"No matter where you go - there you are" - Confucius
This is a quote I heard a while back but I think it definitely holds true for me. I think when I moved to Dallas I had really hoped that being in this new location would change things for me. However, the problem is that no matter where you go - there you are. If I don't change myself my situations will never change. That is something that I am a little more realistic about since moving to Milwaukee. I have already ended up in situations where I am doing too much for other people but I know that at least that situation was temporary and pretty much unavoidable. The benefit of moving to a lab where no one really knows you is that they don't try to take advantage. They don't know yet that I have trouble saying no and setting boundaries. However, this experience over the last couple of weeks is enough for me to know that I do not want to and cannot repeat it. This though starts with me. I need to not volunteer to take care of things I don't have time for and I need to say no when I am able to (sometimes I will be in situations like this again because like this instance, it is unavoidable).

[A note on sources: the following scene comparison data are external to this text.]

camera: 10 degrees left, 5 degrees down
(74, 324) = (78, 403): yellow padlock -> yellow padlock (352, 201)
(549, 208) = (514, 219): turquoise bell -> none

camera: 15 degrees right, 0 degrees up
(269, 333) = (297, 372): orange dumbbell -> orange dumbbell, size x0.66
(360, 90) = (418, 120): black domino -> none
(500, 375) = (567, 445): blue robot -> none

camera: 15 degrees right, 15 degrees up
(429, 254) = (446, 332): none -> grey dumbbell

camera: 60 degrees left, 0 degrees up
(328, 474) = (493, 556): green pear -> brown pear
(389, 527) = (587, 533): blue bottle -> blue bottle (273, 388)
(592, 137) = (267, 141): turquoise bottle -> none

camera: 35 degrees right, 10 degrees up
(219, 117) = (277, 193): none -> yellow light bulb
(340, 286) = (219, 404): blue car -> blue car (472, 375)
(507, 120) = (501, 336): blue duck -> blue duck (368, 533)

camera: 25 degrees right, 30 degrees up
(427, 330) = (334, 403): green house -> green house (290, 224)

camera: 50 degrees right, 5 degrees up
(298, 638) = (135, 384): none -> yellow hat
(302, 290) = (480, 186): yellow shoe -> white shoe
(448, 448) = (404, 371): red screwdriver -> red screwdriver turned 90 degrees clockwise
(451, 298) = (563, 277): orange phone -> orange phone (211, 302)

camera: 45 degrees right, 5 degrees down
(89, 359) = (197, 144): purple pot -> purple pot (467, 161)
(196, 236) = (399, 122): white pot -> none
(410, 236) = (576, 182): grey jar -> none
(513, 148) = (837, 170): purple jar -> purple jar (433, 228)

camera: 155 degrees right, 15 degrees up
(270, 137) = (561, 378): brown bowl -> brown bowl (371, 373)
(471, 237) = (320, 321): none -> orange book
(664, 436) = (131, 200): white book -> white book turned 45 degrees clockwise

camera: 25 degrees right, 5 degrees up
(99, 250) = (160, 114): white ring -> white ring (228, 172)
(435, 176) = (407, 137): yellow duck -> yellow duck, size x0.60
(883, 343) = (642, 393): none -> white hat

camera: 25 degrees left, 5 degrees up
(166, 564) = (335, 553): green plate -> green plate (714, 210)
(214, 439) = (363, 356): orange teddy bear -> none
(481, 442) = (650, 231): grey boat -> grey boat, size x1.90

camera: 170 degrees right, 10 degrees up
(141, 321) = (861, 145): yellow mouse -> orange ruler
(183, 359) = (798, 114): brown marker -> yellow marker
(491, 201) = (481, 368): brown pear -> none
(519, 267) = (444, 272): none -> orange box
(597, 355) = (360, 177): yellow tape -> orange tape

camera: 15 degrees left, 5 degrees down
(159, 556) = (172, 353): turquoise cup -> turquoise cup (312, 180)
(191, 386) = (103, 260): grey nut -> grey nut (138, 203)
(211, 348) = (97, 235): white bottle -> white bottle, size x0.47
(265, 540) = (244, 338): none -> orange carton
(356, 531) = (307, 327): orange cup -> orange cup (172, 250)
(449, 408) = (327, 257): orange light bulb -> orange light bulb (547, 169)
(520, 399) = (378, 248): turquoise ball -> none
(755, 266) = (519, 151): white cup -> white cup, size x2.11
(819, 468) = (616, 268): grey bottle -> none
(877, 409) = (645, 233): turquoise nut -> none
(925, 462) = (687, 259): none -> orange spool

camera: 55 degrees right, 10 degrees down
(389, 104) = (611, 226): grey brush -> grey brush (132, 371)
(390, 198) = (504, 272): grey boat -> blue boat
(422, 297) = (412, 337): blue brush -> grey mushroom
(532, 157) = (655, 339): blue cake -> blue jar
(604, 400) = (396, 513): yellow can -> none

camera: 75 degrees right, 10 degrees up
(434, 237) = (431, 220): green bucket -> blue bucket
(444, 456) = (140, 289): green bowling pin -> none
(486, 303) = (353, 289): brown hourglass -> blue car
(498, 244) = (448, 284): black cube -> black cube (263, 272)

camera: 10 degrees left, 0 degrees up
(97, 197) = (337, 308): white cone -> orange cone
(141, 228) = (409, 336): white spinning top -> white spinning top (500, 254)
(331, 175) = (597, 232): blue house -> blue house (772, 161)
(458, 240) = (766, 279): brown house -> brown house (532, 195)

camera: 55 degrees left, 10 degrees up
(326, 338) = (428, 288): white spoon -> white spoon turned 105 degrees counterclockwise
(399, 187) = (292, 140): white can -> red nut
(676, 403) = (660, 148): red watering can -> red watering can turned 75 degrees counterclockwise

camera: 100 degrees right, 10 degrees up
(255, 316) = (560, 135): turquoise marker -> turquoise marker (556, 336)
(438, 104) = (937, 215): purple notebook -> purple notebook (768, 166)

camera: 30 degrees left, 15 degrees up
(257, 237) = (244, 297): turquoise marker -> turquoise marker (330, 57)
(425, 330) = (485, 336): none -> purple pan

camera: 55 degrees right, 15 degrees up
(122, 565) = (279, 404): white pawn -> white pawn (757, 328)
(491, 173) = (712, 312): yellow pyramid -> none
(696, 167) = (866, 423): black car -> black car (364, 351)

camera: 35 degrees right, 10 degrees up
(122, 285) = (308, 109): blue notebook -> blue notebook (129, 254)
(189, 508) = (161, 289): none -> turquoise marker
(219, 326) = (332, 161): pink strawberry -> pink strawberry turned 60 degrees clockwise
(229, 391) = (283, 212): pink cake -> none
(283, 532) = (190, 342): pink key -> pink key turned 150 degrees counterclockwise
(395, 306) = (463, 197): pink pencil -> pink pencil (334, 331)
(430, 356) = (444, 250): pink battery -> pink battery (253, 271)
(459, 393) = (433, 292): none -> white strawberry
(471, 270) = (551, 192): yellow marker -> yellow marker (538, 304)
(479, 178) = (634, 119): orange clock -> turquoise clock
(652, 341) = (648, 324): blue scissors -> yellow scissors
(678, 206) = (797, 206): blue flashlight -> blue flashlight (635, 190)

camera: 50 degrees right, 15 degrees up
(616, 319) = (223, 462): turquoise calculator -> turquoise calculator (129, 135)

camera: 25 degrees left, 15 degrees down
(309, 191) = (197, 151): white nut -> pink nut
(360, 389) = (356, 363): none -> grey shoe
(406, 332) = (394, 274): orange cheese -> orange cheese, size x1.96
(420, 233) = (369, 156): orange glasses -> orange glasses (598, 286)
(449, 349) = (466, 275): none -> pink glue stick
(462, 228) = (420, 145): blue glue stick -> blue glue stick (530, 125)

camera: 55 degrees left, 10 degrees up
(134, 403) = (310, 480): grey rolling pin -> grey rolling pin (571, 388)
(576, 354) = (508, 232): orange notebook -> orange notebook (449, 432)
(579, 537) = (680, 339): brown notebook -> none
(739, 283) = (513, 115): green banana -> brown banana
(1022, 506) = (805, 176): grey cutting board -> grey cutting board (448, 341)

I may not have talked to everyone since I have moved but I am settling in to Milwaukee. I have to say that the move was a little tough. I forgot how scary it is when you move to a new city and know literally no one. This is a really hard thing to do on your own. I think the experience has made me stronger though. I am better at being on my own now. I have also tried to push myself outside of my comfort zone with doing a few events with meetup groups. I really like the city and I can already tell that I am going to like living here. However, that sentiment may change after I experience my first midwest winter :)
Though I know that I need to make changes in my life to take better care of myself I need to stop putting so much pressure on myself for all of those changes to occur immediately. One thing that I have been able to accomplish is getting to work earlier. Anyone who knows me knows that I am NOT a morning person. However my experiment HAS to start at 8 am which means I need to be in lab at least a little before 8. I have mostly been able to accomplish that. This is pretty big because this is something that I struggled with when I was in Dallas, especially in the last year. Now if I can get myself to bed earlier the morning thing won't be so hard, haha. The great thing is that I am able to leave lab by 6 almost every day and I don't need to work weekends usually. I am working this weekend but I am trying to get some stuff done before my mom comes for a visit.
So I am trying to change things little by little. I sort of stalled for a little bit for the last several weeks but I am trying to let myself off the hook for that. There was a lot going on at that time and I did the best I could in that moment. The next thing I need to focus on is getting enough sleep. I know that is a big problem right now and I can tell that the lack of sleep is starting to affect me at work. I have started a 4 week program to better sleep and am committed to trying to see that through.
I at least see the things that I am doing now here as a continuation of the changes I was trying to implement when I was in Dallas because no matter where you go, there you are.